# Youtube~



## Chainy (Aug 8, 2009)

Well, It's technically under this category. Anyway, does anyone else use it?


----------



## Nick (Aug 8, 2009)

Use it for what? I'm on it alot, I have an account, but I don't use it to make friends or anything...


----------



## Aden (Aug 8, 2009)

Chainy said:


> Well, It's technically under this category. Anyway, does anyone else use it?



Never heard of it. Can you tell me more? Sounds pretty interesting.


----------



## Sinister Exaggerator (Aug 8, 2009)

I do.

Mostly for concert videos and music gear reviews.


----------



## Lukasun (Aug 8, 2009)

If I'm on the internet, I'm on YouTube.


----------



## Torrijos-sama (Aug 8, 2009)

http://www.youtube.com/user/cm2dude
Herro.


----------



## Chainy (Aug 9, 2009)

Youtube is a site where you can watch a TON of stuff. And I have a account too, I actually make a good amout of vids. ^^


----------



## Aden (Aug 9, 2009)

Chainy said:


> Youtube is a site where you can watch a TON of stuff. And I have a account too, I actually make a good amout of vids. ^^



Vids? Oh, is it a video site? That sounds neat. What can you watch there?


----------



## Shinzar (Aug 9, 2009)

Lukasun said:


> If I'm on the internet, I'm on YouTube.



This ^

I'm always on youtube


----------



## alaskawolf (Aug 9, 2009)

1180 vids on one of my accounts mostly random stuff in my life


----------



## Trpdwarf (Aug 9, 2009)

I have an account there for fursuit and furmeet and con related stuffs.

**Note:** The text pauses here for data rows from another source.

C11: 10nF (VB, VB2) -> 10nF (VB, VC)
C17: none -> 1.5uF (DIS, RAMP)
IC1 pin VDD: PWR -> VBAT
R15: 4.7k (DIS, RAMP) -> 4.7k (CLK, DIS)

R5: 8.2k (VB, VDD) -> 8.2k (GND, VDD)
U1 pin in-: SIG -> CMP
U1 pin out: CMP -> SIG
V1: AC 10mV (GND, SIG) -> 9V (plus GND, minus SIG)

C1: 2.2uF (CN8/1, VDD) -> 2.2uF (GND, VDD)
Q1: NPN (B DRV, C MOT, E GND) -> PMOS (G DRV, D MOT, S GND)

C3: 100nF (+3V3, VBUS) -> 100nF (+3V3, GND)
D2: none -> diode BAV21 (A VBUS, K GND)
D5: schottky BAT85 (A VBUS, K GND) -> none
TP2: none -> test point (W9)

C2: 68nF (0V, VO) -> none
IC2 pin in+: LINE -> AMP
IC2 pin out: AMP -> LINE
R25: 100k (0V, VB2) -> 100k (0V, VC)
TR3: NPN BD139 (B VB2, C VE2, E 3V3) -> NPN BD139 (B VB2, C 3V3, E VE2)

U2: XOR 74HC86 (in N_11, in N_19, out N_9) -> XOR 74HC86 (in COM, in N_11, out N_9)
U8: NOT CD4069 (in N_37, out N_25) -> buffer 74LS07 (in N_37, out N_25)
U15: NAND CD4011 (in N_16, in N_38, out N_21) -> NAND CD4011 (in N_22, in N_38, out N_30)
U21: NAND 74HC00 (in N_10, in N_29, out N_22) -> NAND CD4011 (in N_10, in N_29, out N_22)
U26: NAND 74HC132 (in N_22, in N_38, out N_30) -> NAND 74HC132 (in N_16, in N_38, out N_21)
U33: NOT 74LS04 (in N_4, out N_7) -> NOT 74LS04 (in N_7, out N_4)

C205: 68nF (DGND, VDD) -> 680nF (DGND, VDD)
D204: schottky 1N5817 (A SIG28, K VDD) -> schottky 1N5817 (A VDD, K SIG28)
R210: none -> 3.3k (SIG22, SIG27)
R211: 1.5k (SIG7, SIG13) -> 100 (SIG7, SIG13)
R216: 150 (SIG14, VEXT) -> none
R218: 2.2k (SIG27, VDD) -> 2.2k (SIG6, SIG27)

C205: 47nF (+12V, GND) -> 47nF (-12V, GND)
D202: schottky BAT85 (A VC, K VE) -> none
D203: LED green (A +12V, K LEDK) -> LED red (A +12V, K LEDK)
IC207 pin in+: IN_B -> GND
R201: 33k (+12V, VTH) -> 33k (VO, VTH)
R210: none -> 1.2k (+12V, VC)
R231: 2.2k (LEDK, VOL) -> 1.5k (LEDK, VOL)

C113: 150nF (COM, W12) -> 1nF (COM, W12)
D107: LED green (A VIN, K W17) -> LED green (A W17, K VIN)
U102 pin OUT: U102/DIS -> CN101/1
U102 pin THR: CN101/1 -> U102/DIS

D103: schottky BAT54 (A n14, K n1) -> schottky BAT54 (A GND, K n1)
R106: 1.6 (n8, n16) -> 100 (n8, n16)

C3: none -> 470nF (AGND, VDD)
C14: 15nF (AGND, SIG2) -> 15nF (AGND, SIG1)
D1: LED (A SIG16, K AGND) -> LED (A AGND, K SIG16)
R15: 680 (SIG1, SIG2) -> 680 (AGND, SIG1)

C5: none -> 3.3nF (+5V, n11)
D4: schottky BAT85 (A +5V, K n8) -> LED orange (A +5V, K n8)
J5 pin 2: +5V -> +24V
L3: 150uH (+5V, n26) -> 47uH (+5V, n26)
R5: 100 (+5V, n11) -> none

I use it more often but this is the one Zeke and I share: http://www.youtube.com/user/2furs1account


----------



## Chainy (Aug 9, 2009)

You can watch about ANYTHING on there. exept pervy stuff. XP


----------



## Sinister Exaggerator (Aug 9, 2009)

Chainy said:


> exept pervy stuff. XP



Are you joking?

You're joking.

The sheer amount of worksafe fetish clips and Japanese breast massage videos stored on Youtube is staggering.


----------



## Torrijos-sama (Aug 9, 2009)

Chainy said:


> You can watch about ANYTHING on there. exept pervy stuff. XP


 
You might find some residual stuff by searching "Marblecake" or "Marblecaek" on YT...


----------



## Chainy (Aug 9, 2009)

True, there is SOME bad stuff...


----------



## Kyto (Aug 9, 2009)

Chainy said:


> True, there is SOME bad stuff...


Define "bad".


----------



## ElizabethAlexandraMary (Aug 9, 2009)

Aden said:


> Vids? Oh, is it a video site? That sounds neat. What can you watch there?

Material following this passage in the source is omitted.